Biobank Registry

Mason Foundation-funded ME/CFS biobank

In August 2019, we were excited to announce that Emerge Australia is to be a key part of the team awarded a $1million grant from philanthropic trust, the Mason Foundation, to establish the first Australian ME/CFS biobank and patient registry.

Join the You+ME Registry

The grant consists of two components: the biobank and patient registry, and a research project that uses the samples stored in the biobank. Taken together, these two components, which make up this landmark project, will help biomedical researchers advance our understanding of myalgic encephalomyelitis/chronic fatigue syndrome (ME/CFS).

The Mason Foundation-funded biobank and patient registry will be led by Emerge Australia, partnering with Solve ME/CFS Initiative (SMCI) in the US, and the UK ME Biobank (UKMEB), making it a global project.
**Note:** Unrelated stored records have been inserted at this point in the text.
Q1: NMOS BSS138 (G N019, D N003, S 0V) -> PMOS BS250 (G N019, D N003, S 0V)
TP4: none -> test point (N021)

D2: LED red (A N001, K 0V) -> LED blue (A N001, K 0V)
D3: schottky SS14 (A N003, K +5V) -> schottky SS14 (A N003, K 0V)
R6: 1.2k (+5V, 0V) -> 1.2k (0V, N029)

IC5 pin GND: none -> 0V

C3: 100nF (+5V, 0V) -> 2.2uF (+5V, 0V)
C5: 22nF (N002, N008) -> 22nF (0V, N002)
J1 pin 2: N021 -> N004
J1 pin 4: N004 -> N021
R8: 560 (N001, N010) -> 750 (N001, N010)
This innovative project will make use of existing Australian Red Cross Lifeblood resources, and will also benefit from the infrastructure of the UKMEB and resources being developed by SMCI. The biobank will store blood samples of ME/CFS patients and matched healthy people, making these samples very useful for researchers.

The patient registry utilises the latest technology available, enabling patients to register and track their symptoms via an app. This will allow researchers to access standardised, anonymous information about patients’ symptoms, which can be analysed for a more detailed understanding of the condition and how symptoms change over time.

Research project

The grant also supports a collaborative research project involving several institutions (see full list below). This project, led by Professor Paul Fisher from La Trobe University, will use the blood samples stored in the biobank and data from the patient registry.

Access to well-characterised samples and ongoing data from the patient registry promises to be an invaluable resource for researchers. We are excited by the potential for this project to help accelerate ME/CFS research in Australia and around the world.

While there have been some recent advances in our understanding of the biomedical basis of ME/CFS, more research needs to be undertaken to find effective diagnostics and treatments for a condition that is still widely misunderstood both by the community in general and by clinical professionals.

Emerge Australia is thrilled to be a part of this initiative and we are immensely grateful for this much-needed funding from the Mason Foundation for establishing the biobank and for supporting further research.

Partner institutions

Chief investigators on the project are Associate Professor Heidi Nicholl, CEO, Emerge Australia and Professor Paul Fisher, La Trobe University.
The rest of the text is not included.